By Greg Collier
The world has lost more than a pope. It has lost a man who tried, however imperfectly, to steer a 2,000-year-old institution toward something more human. Pope Francis, who died at 88, leaves behind a Church still struggling to reconcile its roots with the modern world, but one that, under his leadership, was forced to look in the mirror.
From the moment he stepped onto the balcony in 2013 with a simple “Buonasera,” Pope Francis signaled he wasn’t here for pageantry. He refused the ornate papal apartment in favor of a modest room in the Vatican guesthouse. He wore old orthotic shoes instead of the traditional red loafers. He ditched the bulletproof limo for a beat-up Fiat. These weren’t gimmicks. They were gospel. And they were his quiet rebuke of a clergy that too often confuses wealth with authority.
His humility wasn’t just symbolic. He cracked down, sometimes with fire, on clergy who flaunted their riches. There was the so-called “Bishop of Bling” in Germany, who was suspended after reports surfaced about his multi-million-dollar residence, complete with a $20,000 bathtub. Francis made it clear, you cannot serve both God and a gold-plated Jacuzzi. Under his watch, opulence became a liability, not a badge of honor.

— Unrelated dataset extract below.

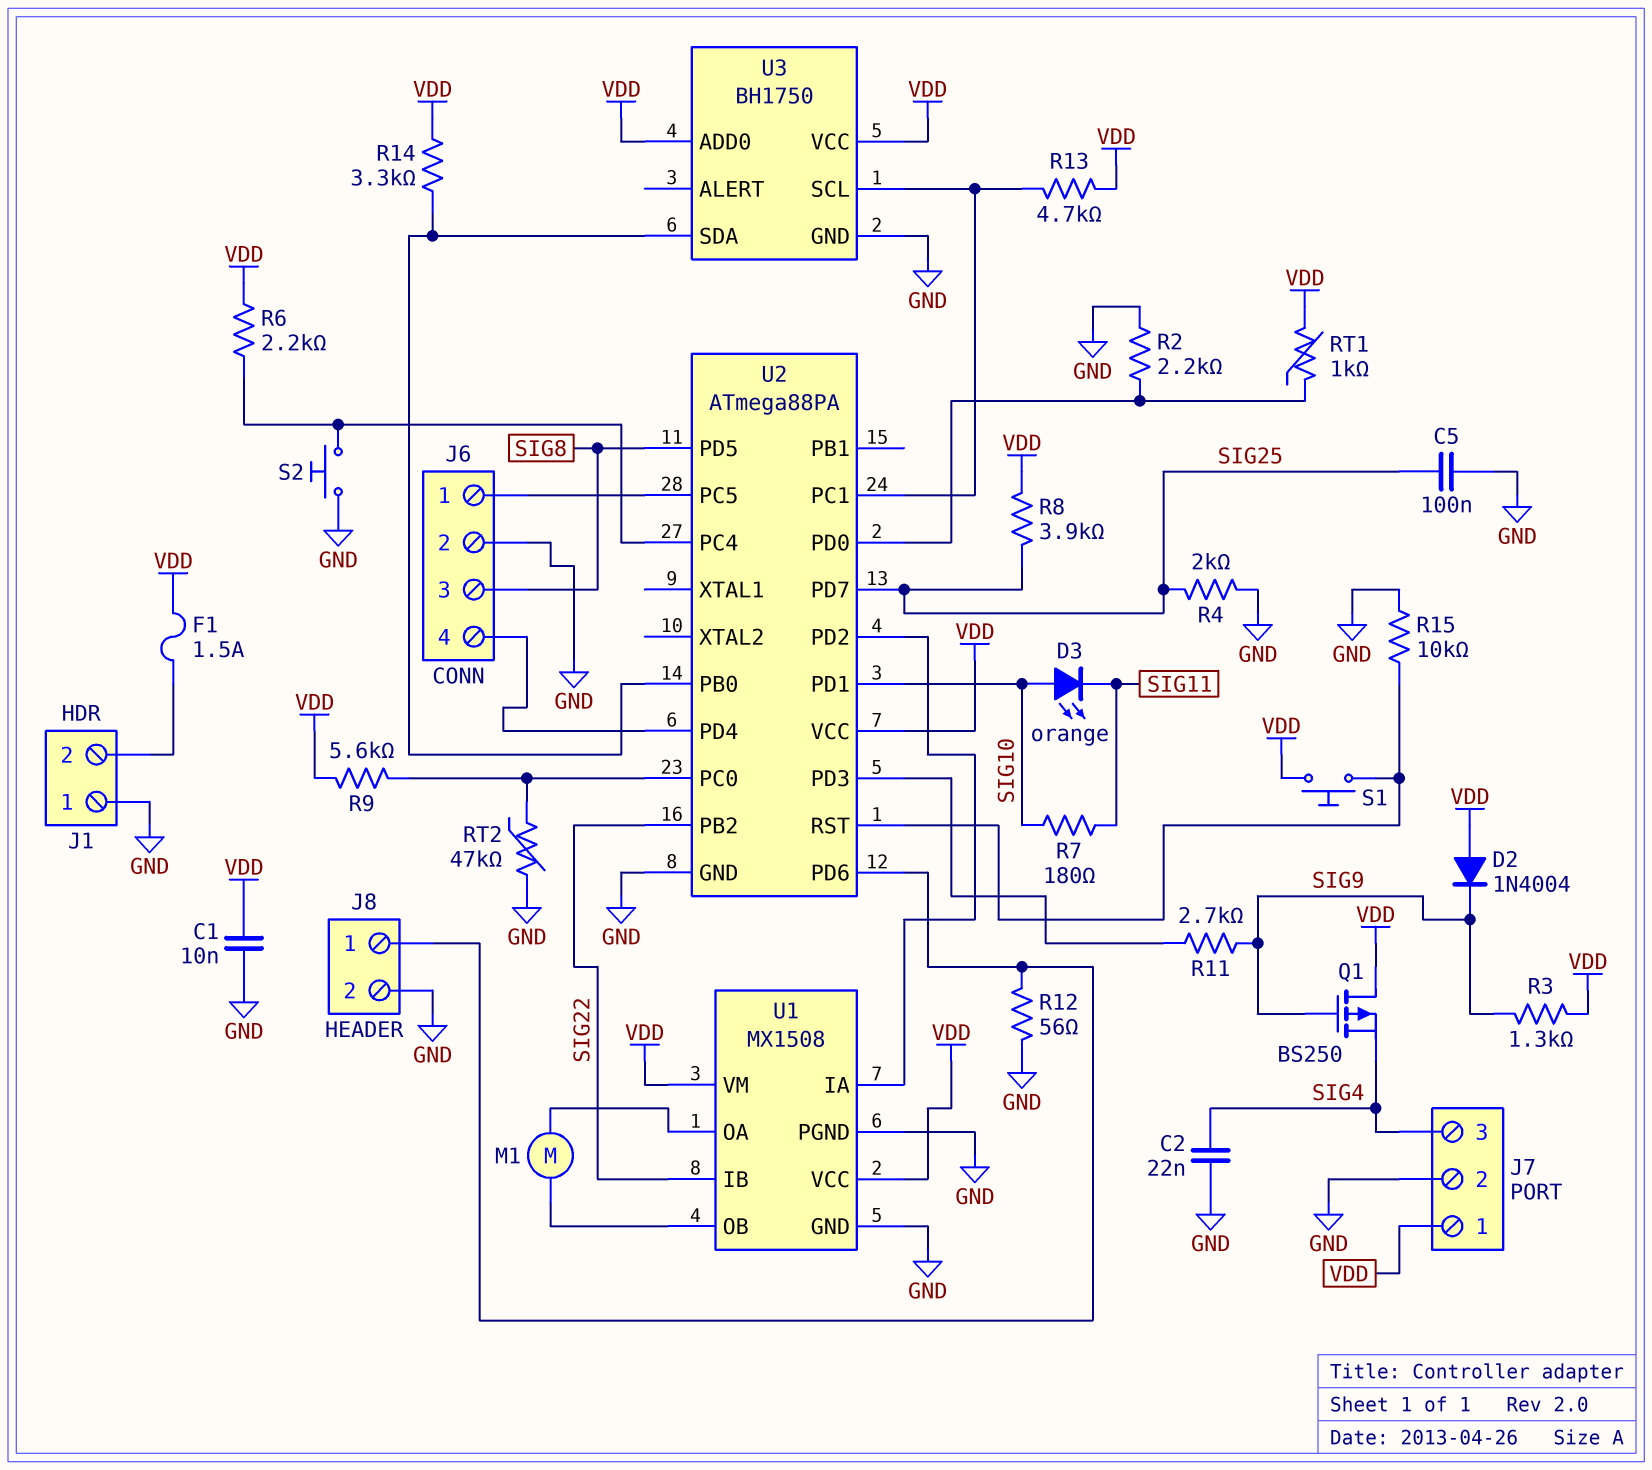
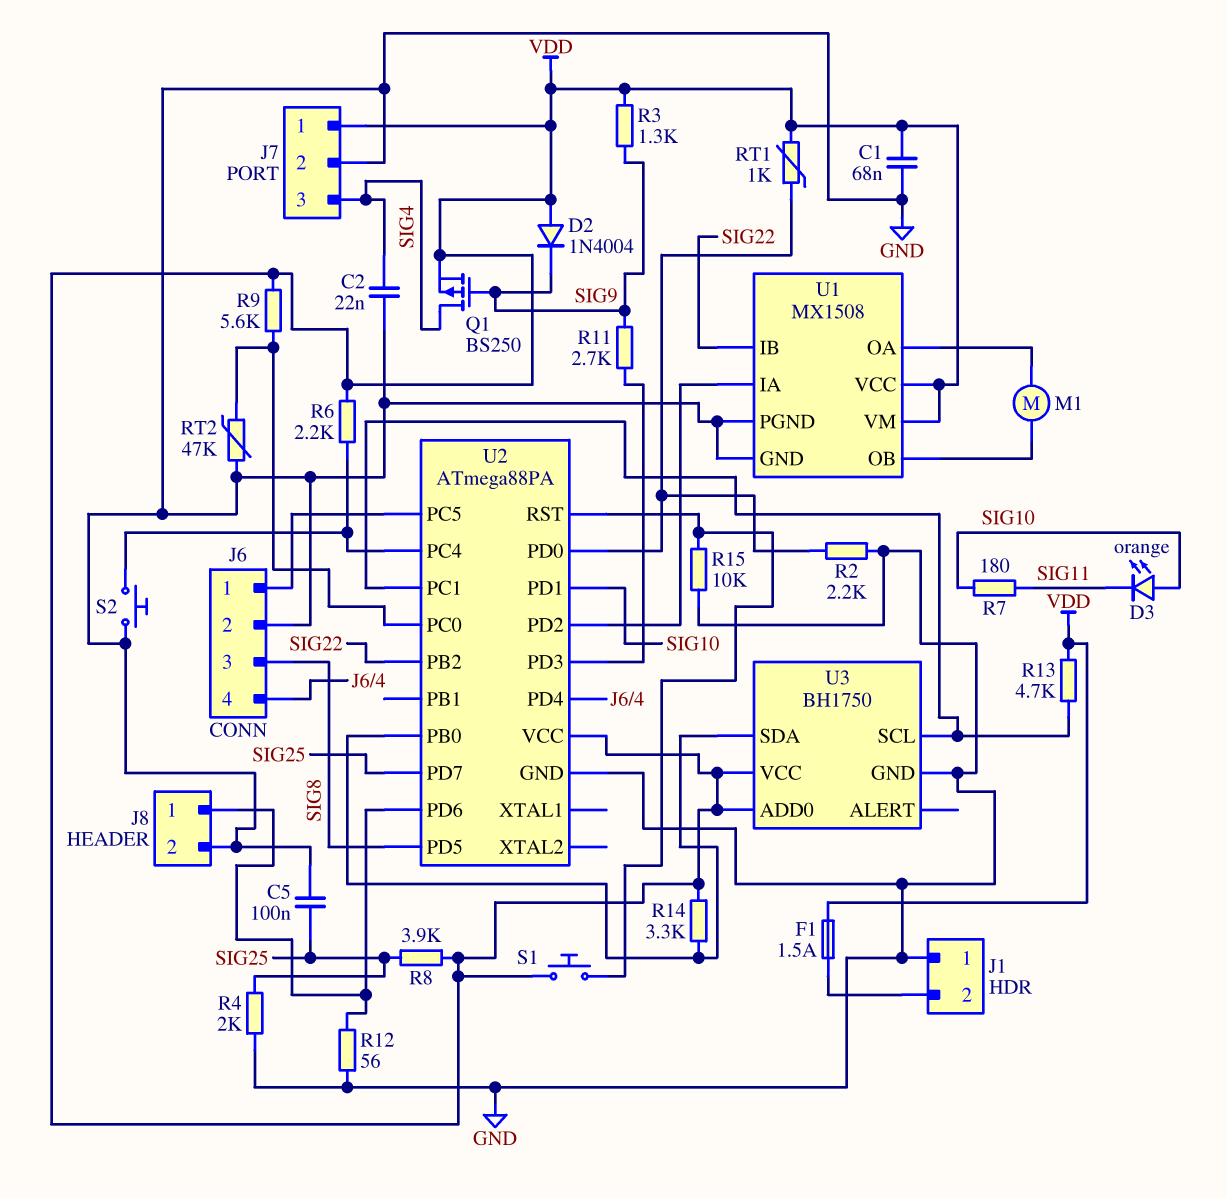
C1: 10nF (GND, VDD) -> 68nF (GND, VDD)
Q1: PMOS BS250 (G SIG9, D VDD, S SIG4) -> PMOS BS250 (G SIG9, D SIG4, S VDD)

Francis was also a reformer. Not in the bomb-throwing, doctrinal-overhaul kind of way some progressives may have wanted, but in a more methodical, pastoral sense. He didn’t change Church doctrine on controversial issues like abortion or same-sex marriage, but he reoriented the conversation toward mercy, dignity, and inclusion. He opened doors, even if he didn’t always walk through them.
Pope Francis restructured the Vatican bureaucracy, tried to clean up its notoriously opaque finances, and even brought a powerful cardinal to trial for embezzlement. His papacy wasn’t free from scandal, especially in the realm of clergy sex abuse, but he made moves his predecessors wouldn’t dare, like lifting the veil of “pontifical secrecy” and defrocking a once-untouchable American cardinal.

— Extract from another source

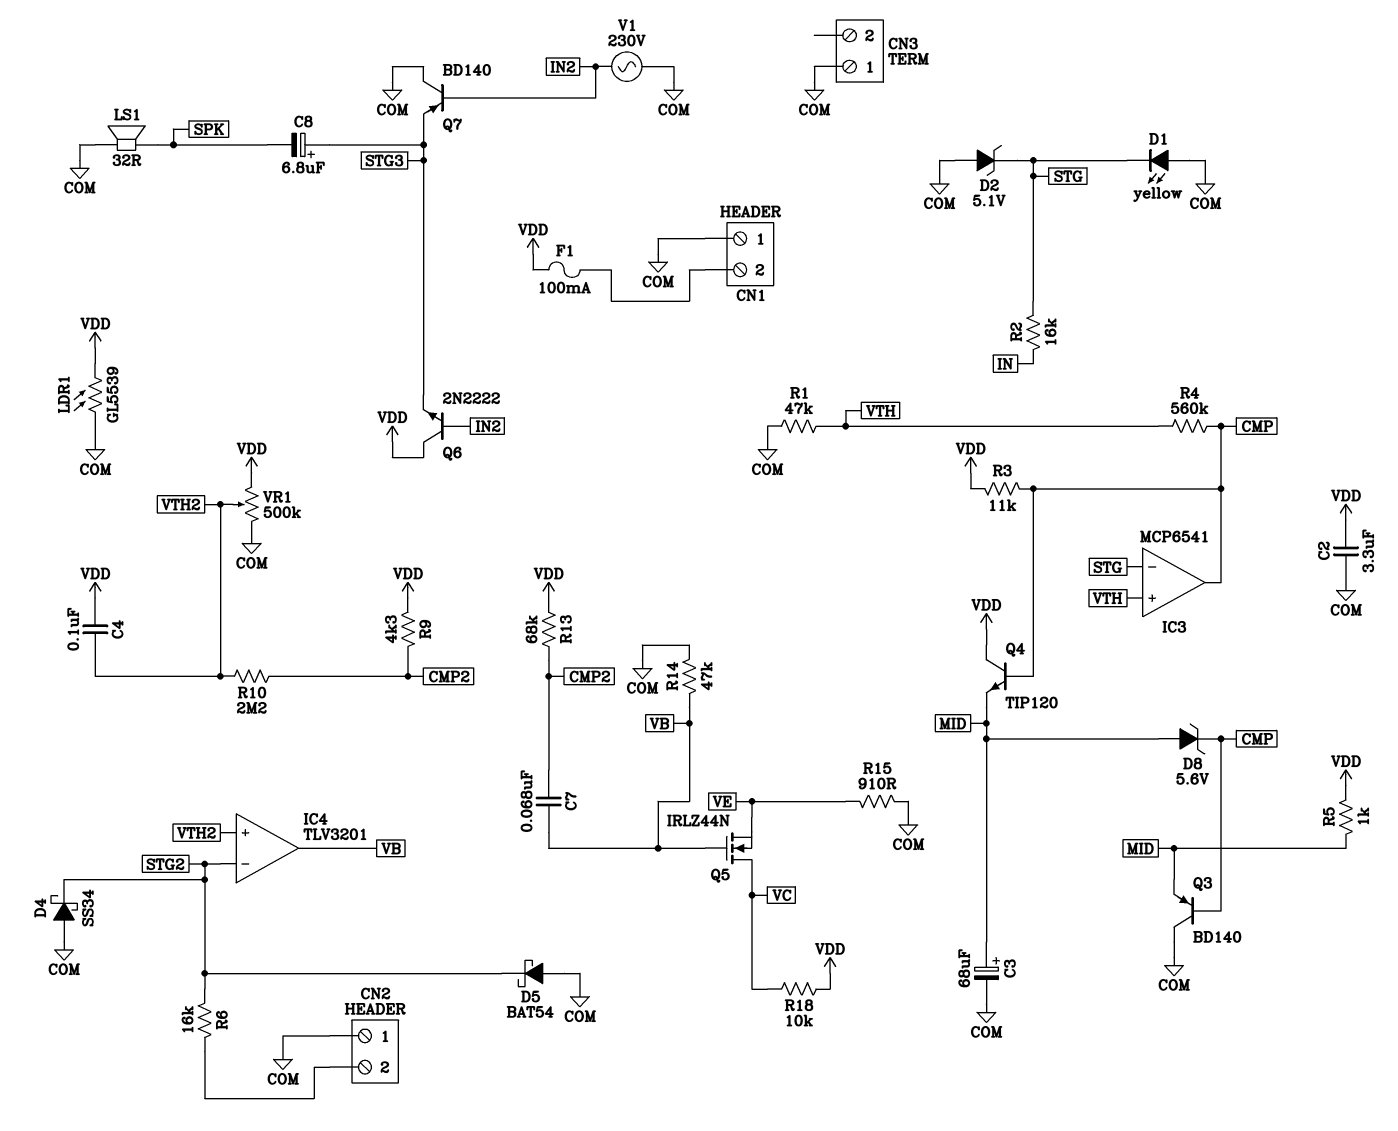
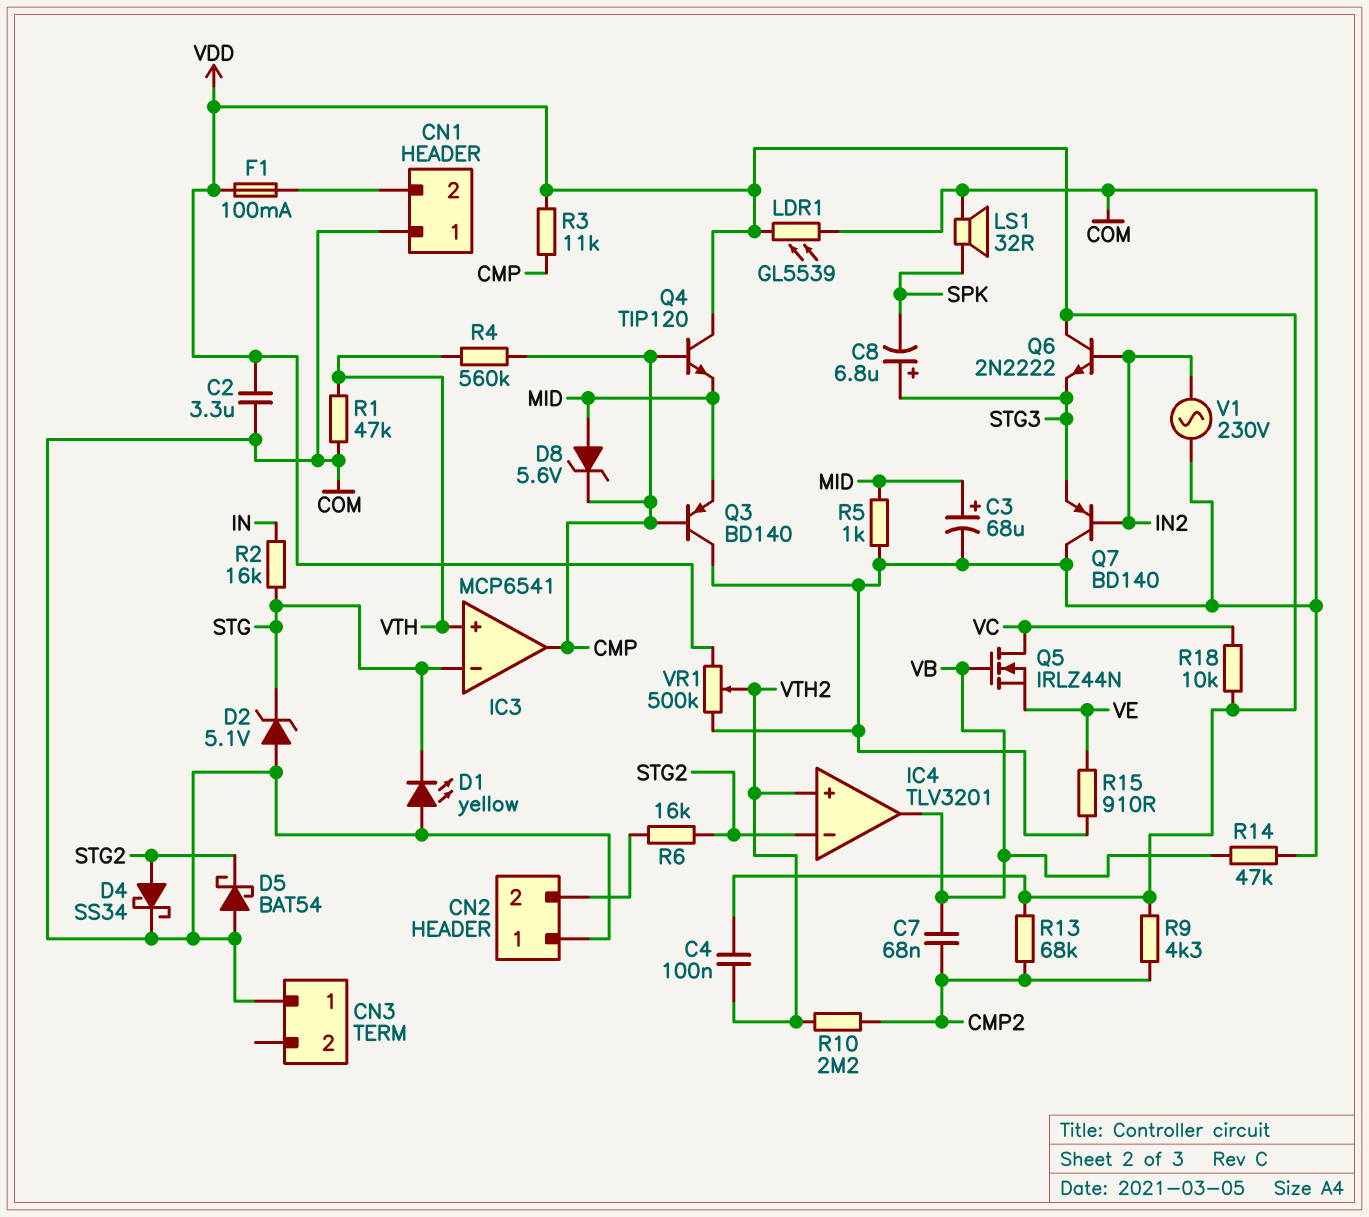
D4: schottky SS34 (A COM, K STG2) -> schottky SS34 (A STG2, K COM)
R5: 1k (MID, VDD) -> 1k (COM, MID)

Francis was a man of contradictions. He was a traditionalist who made room for change, a pope who expanded the Church’s arms while insisting on its roots, a reformer who often chose silence over confrontation. However, his life was a living critique of clerical excess, a challenge to both the palace and the pews to live with less and love with more.
His name, Francis, was a promise. To stand with the poor, to strip away privilege, to care for the earth and the broken. And until the very end, he tried to keep that promise.
The man is gone. But the questions he raised about wealth, power, mercy, and reform remain. Maybe that’s the legacy of a true pastor, not to finish the work, but to make it impossible to ignore.